In late May and early June of 2017, Lempart, a special education teacher who taught Reece from fifth through eighth grade, attended a three-day training on the Safety Care restraint methodology and become a certified Safety Care trainer (Dkt. No. 50 at ¶¶ 11, 36). Lempart then trained others, including Principal Metzger, Dean of Students Foulis, special education teacher Hess, general education teacher Degnan, and paraprofessionals Slattery, Coldwell, and Valencourt, in the Safety Care method (Dkt. No. 50 at ¶ 37)[5]. The trainings, which consisted of both a classroom and a hands-on component and included instruction on de-escalation techniques, were held in multiple small group sessions lasting two-to-three days each (Dkt. No. 50 at ¶¶ 38-40). Lempart's training sessions were intended for general application, not just for working with Reece (Dkt. No. 50 at ¶ 41). Staff were not trained to restrain Reece using specific techniques in a rote manner, but rather to apply their training as necessary to specific circumstances confronting them (Dkt. No. 50 at ¶ 41). According to Defendants, Reece's behavior support plan (“BSP”) did not specify how Reece was to be restrained or prescribe the use of particular techniques or methodologies (Dkt. No. 50 at ¶ 35). Plaintiffs purport to dispute this fact, noting that a June 14, 2017, update to Reece's BSP provided that when Reece engaged in self-injurious behavior level 3, which is defined, he was to be prompted to “take a break on his mat” (Dkt. No. 53-11 at p. 3; Dkt. No. 66 at ¶ 14). Staff carried the referenced 3' x 6' foam mats with Reece throughout the school day; according to Plaintiffs, the mats were intended to give Reece a soft place to go and to reduce the amount of space between him and the floor, thereby minimizing the possibility of injury to his head (Dkt. No. 66 at ¶¶ 11-12). Joi Lynn maintains that before Reece's ninth grade year, if a restraint became necessary, staff were trained to direct Reece down onto his mats to avoid injury (Dkt. No. 66 at ¶ 15). Valencourt testified that it was the normal course before Reece began high school for Reece to go down to the floor on his mats himself before a restraint (Dkt. No. 69-6 at 4).

The Safety Care methodology was a new one for Monson; in previous years, Monson had contracted with Crisis Intervention Solutions, Inc. (“CIS”) to provide annual restraint training in its methodology (Dkt. No. 50 at ¶ 24; Dkt. No. 66 at ¶¶ 9-10).
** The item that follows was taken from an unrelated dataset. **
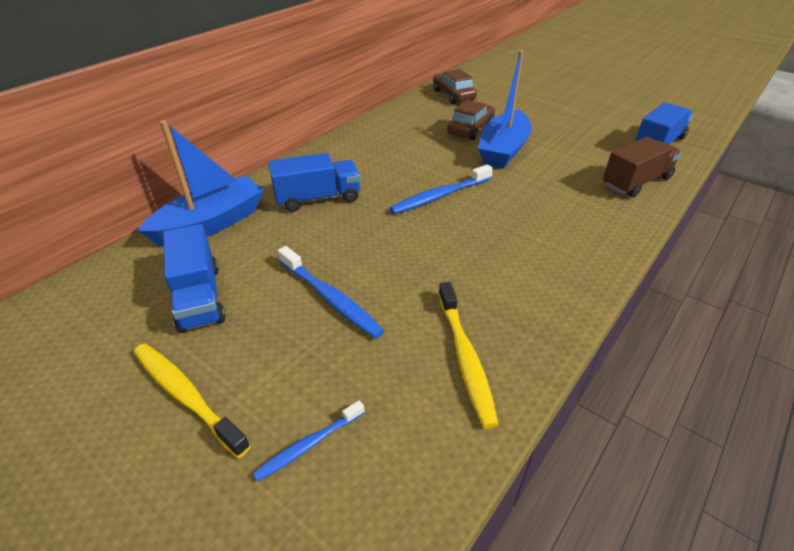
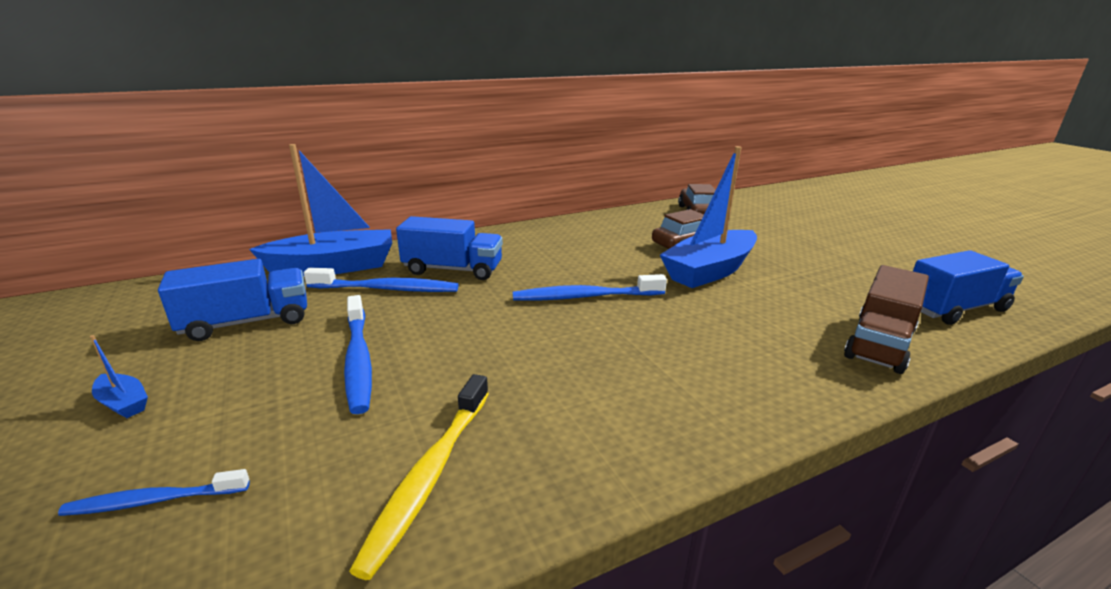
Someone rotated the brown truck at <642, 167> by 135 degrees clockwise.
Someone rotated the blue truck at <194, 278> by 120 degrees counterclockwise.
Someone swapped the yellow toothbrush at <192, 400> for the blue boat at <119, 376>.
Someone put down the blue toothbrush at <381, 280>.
Morneau, who had experience with Safety Care in an earlier role as assistant director of student services for another school district, had recommended the change from CIS to Safety Care (Dkt. No. 50 at ¶¶ 28-29).

Clarke, the Superintendent of the Monson School District, approved the change because she understood that Safety Care was used across the state and country, while CIS “was kind of a one-man show,” and because of Safety-Care's “train-the-trainer” model that allowed for training to be conducted in district (Dkt. No. 50 at ¶¶ 27, 31-32). Joi Lynn learned CIS would no longer be providing restraint training to the District in April 2017, but maintains that Morneau assured her that Reece would continue to use the mats, and the District would continue with what had been in place (Dkt. No. 67 at ¶ 16).

In connection with Reece's transition to high school administrators and staff from the middle school and high school held multiple planning meetings, which Joi Lynn and Joel attended (Dkt. No. 50 at ¶ 19). In addition, Reece visited the high school multiple times so that he could become familiar with his classroom, in which Monson had installed carpets to deaden sound, and with Hess, who was to be his high school special education teacher (Dkt. No. 50 at ¶¶ 21, 22). Hess, in turn, observed Reece at the middle school at least five times before he started at the high school (Dkt. No. 50 at ¶ 21). N...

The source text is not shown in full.